Orange was initially a part of the city of Newark, but it was originally known as "Newark Mountains". On June 7, 1780, the townspeople of Newark Mountains officially voted to adopt the name Orange.[76] At the time, there was a significant number of people in favor of secession from Newark. However, this would not occur until November 27, 1806, when the territory now encompassing all of the Oranges was finally detached. On April 13, 1807, the first government was elected, but not until March 13, 1860 was Orange officially incorporated as a city. Immediately, the new city began fragmenting into smaller communities, primarily because of local disputes about the costs of establishing paid police, fire, and street departments.

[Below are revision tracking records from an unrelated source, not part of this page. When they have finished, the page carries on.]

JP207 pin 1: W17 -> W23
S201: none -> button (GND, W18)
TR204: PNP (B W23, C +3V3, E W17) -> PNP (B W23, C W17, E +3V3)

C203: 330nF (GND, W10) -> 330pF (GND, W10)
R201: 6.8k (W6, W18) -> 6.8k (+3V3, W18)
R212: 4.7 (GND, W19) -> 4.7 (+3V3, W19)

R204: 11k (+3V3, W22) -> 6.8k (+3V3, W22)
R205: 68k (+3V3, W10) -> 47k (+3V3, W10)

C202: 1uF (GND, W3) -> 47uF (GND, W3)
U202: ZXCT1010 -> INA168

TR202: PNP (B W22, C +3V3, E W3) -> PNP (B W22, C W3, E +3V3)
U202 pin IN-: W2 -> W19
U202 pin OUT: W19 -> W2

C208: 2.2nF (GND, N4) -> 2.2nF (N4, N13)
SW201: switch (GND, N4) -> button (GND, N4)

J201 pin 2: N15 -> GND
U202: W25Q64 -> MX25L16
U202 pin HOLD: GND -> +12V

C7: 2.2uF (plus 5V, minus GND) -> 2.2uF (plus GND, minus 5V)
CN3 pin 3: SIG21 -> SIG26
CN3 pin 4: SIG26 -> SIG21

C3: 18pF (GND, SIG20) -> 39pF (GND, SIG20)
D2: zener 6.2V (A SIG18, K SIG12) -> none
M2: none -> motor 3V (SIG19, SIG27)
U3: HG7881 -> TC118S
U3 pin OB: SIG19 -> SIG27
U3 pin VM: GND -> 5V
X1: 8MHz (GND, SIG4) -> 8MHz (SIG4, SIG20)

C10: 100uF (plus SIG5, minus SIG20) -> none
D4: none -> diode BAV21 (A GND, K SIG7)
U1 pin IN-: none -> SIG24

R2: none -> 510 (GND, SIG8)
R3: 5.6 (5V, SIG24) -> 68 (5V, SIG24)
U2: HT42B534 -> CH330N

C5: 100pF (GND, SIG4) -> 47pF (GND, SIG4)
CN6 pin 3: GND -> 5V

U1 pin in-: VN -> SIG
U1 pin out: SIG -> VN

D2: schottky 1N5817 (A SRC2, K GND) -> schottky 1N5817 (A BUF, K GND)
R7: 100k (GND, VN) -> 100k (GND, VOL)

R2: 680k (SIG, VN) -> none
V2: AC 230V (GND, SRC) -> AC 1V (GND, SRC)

South Orange was organized on January 26, 1861; Fairmount (later to become part of West Orange) on March 11, 1862; East Orange on March 4, 1863; and West Orange (including Fairmount) on March 14, 1863.[19]

Orange is located on the Newark and Mount-Pleasant Turnpike, the main road from Newark to Morristown, and ultimately to Easton, Pennsylvania. The town became a busy thoroughfare for travelers, and hotels abounded. Initially, the stagecoach was the primary method of transportation. Omnibuses of the Eclipse and the Morris & Newark Lines serviced Orange. The Morris and Essex Railroad arrived in Orange in November 1836, its first cars drawn by horses. On October 2, 1837, the first steam locomotive appeared, and the horses were, with minor exception, relegated to pasture. The "M&E" later became a part of the Delaware, Lackawanna and Western Railroad (DL&W), which exists today as New Jersey Transit's Morristown Line. Trolley cars appeared much later, with the Orange and Newark Horse Car Railroad Company running its first car up Main Street in May 1862. The Orange Crosstown Line, eventually extending from Morris Street, Orange, to Bloomfield, was started in June 1888. (The first electric trolley in the State of New Jersey operated over a section of this line.) Eventually, all of the trolleys, and the buses that replaced them, became part of the sprawling Public Service Coordinated Transport System.

Orange was an industrial city from the outset. Early settlers found a profuse growth of hemlock trees, an ideal supply of tannic acid for the tanning industry, and boot and shoemaking factories soon flourished.


Hatmaking was the essential industry, and can be traced to 1792. By 1892, 21 firms were engaged in that trade, employing over 3,700 people in plants that produced about 4.8 million hats, which had a combined value in excess of $1 million. By 1921, however, only five firms were left, and by 1960, all had departed for places such as Norwalk and Danbury, Connecticut.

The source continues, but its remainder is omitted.